Tag Archives: Zaftig

I Woke Up Like This

Last Spring, a friend brought to my attention the existence of a photography project called I Woke Up Like This and suggested that I consider participating in it. Conducting some research, I learned that the mission of the project is to remove criticism from the perception of our bodies by witnessing the vulnerability, beauty and imperfections of other bodies. As a social experiment, the project strives to weave individual stories with the narratives of these photographs, connecting viewers and participants on a mutual journey to find empathy, self-awareness and self-love.

I was happy to discover that Jillian Powers, the project’s creator, was traveling to Denver to meet participants who were willing to strip naked and expose their most vulnerable selves, sans makeup or fancy hairdos, for the camera. Of course, I immediately expressed my interest. A chance to further the fat-positive cause AND be a part of a social project pioneered by an award-winning portrait photographer? Yes, please! Where do I sign up?

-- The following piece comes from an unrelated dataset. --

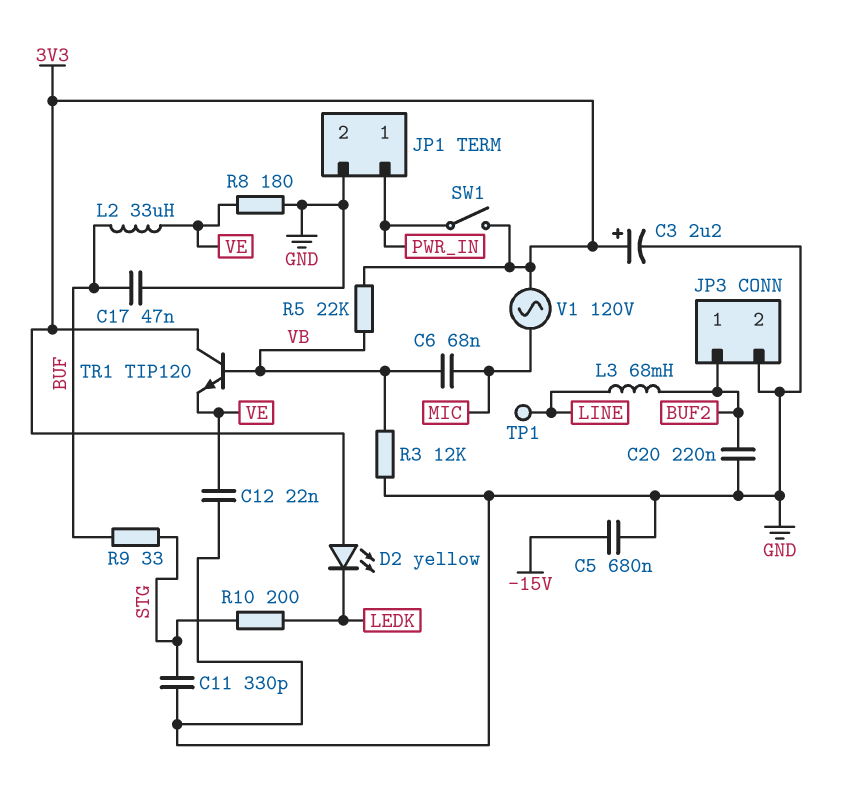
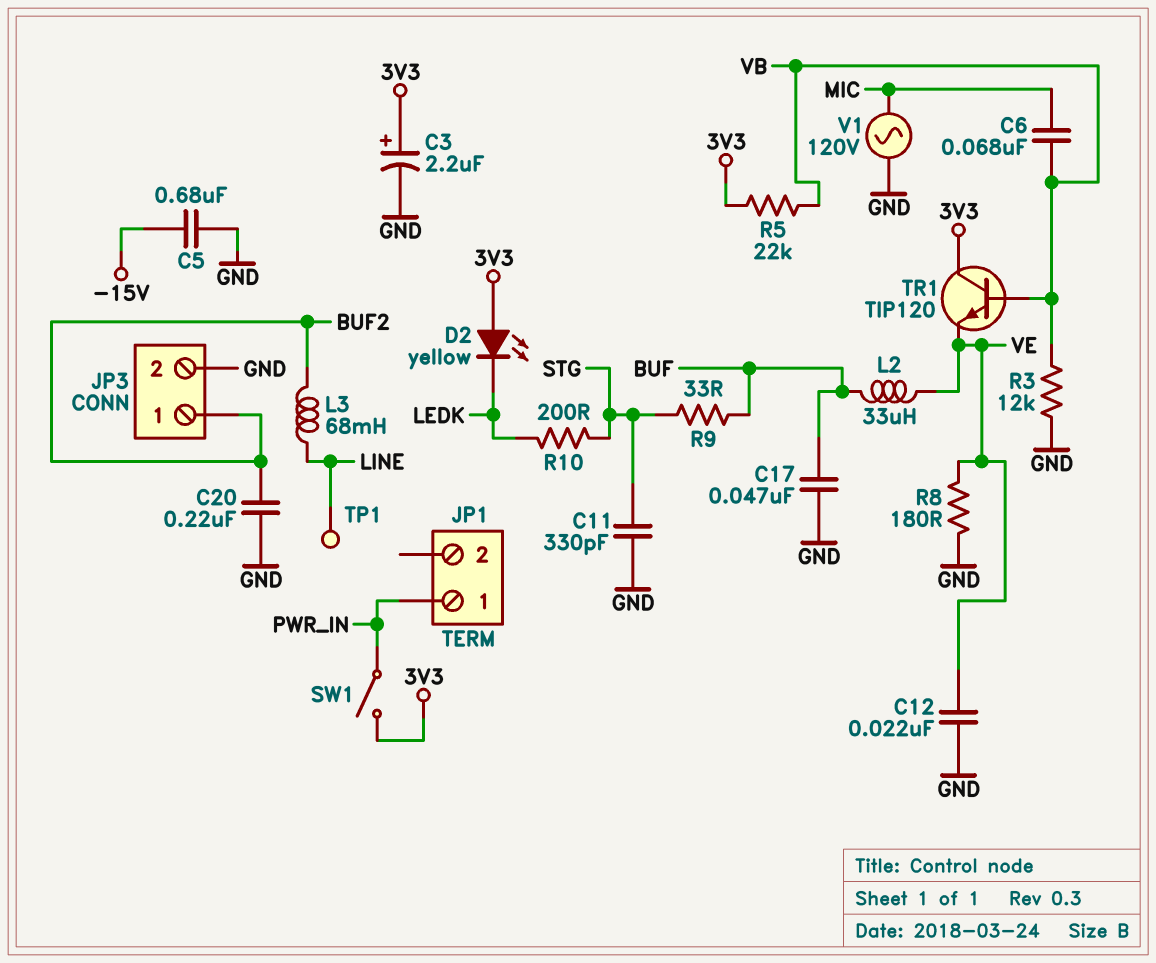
JP1 pin 2: GND -> none
V1: AC 120V (3V3, MIC) -> AC 120V (GND, MIC)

I knew that by participating, it would mean removing all of my clothing in front of strangers. I also knew that there would be conversations surrounding body image and self-esteem. What I didn’t anticipate from the experience was having to face my own vulnerability; I am imperfect, I am fat, I am covered in stretch marks and cellulite and dimpled body parts. Being stark naked in a photo shoot with doors and windows wide open and strangers nearby managed to push a few unexpected insecurities to the surface.

Yet, despite those fleeting thoughts of self-doubt, I remained positive and uplifted. I gleaned something extremely valuable from that afternoon spent in front of Jillian’s professional camera lens: the realization that I am, without apology, a perfectly imperfect human being. Every single one of us is. And it’s crucial, absolutely crucial, that we remember that.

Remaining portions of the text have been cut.